Ryan Tannehill's draft stock was helped considerably, almost by default, when USC's Matt Barkley and a couple of other players decided to spend another year in college and not leave for the NFL this upcoming season.

Tannehill played well within the system at Texas A&M, but at the next level, a better throwing motion and a more accurate deep-ball are going to become necessary if he wants to find success early in his career.

While the 6'4", 240-pound quarterback has a decent pocket presence already, if a team can get Tannehill a little later in the draft, he could be a player with whom you work regularly to improve his mechanics.

The money he'll receive, though, should he be a top-10 pick, should really be enough to question whether or not he should be taken over some other top-notch prospects so early in the upcoming NFL Draft.

Tannehill, a former wide receiver, often relies on his athleticism too heavily to make plays at the quarterback position.
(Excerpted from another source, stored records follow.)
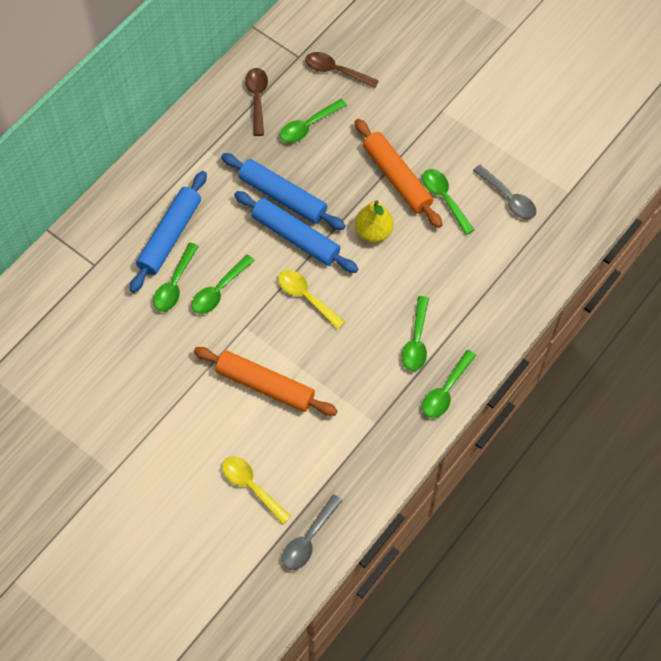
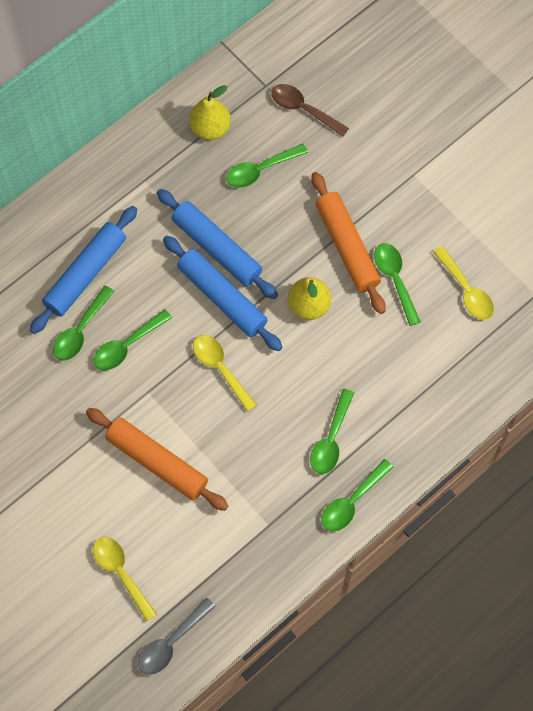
camera: 10 degrees right, 5 degrees up
(257, 98) = (210, 128): brown spoon -> yellow pear
(508, 198) = (466, 290): grey spoon -> yellow spoon

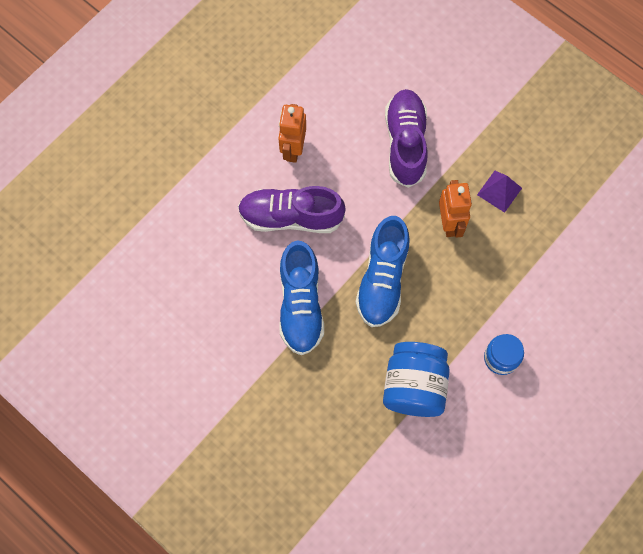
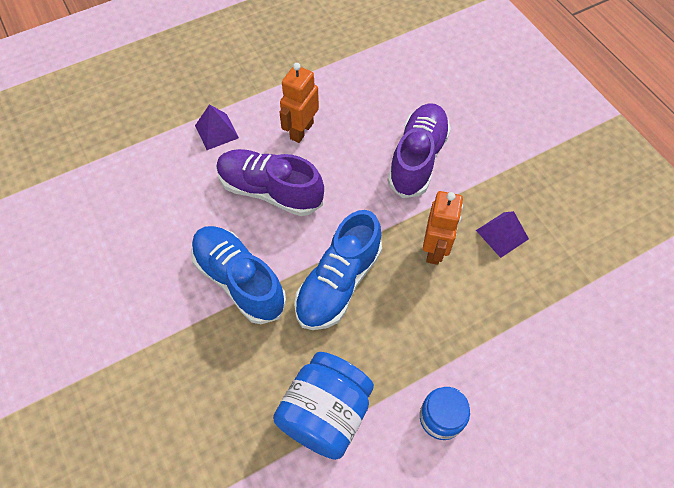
camera: 20 degrees right, 10 degrees down
(217, 175) = (216, 131): none -> purple pyramid
(300, 305) = (239, 280): blue shoe -> blue shoe turned 120 degrees clockwise

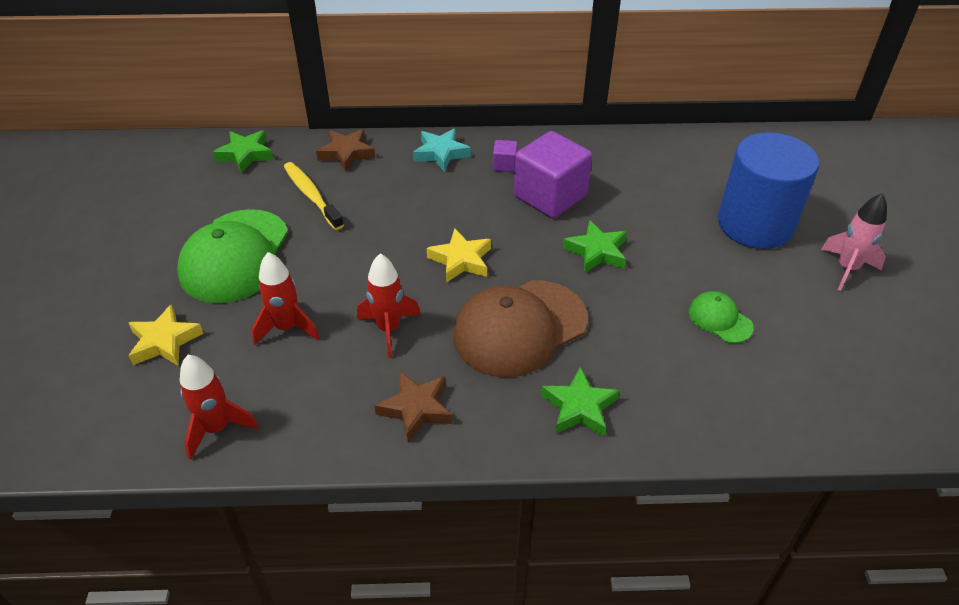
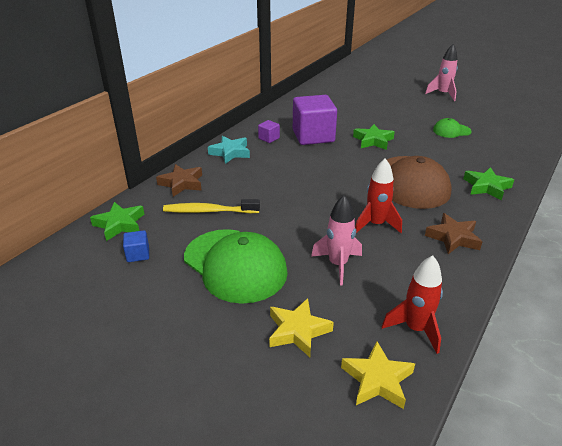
camera: 55 degrees left, 10 degrees down
(209, 189) = (138, 254): none -> blue cube
(287, 328) = (338, 265): red rocket -> pink rocket
(461, 260) = (338, 180): yellow star -> yellow star (377, 380)
(755, 224) = (394, 99): blue cylinder -> none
Having played less than two full seasons at quarterback for the Aggies, his transition to a drop-back player could prove to be a rough one at the NFL level.

Ultimately, Tannehill could be Tim Tebow 2.0, minus the hype, pandemonium and jersey sales to justify the selection.


Quinton Coples, DE, North Carolina

Pass-rushers are highly sought after at the NFL level, and should continue to be considering how pass-happy the league was just a season ago.

Quinton Coples may not be the answer, though, if you have a top-10 draft pick.

The guy certainly has the size and speed you look for in the position but, while he did record 7.5 sacks last season, his best games proved to be against far lesser competition, which should lead some to question whether or not he played to his full potential at North Carolina.

The questionable effort has to be the biggest concern with Coples.

BLACKSBURG, VIRGINIA - NOVEMBER 17:  Quarterback Logan Thomas #3 of the Virginia Tech Hokies is tackled by defensive end Quinton Coples #90 of the North Carolina Tar Heels at Lane Stadium on November 17, 2011 in Blacksburg, Virginia. (Photo by Geoff Burke
Geoff Burke/Getty Images

Having taken downs off throughout his college career, Coples is a player whose reliability has to be questioned on whichever pro squad he ends up playing for next season.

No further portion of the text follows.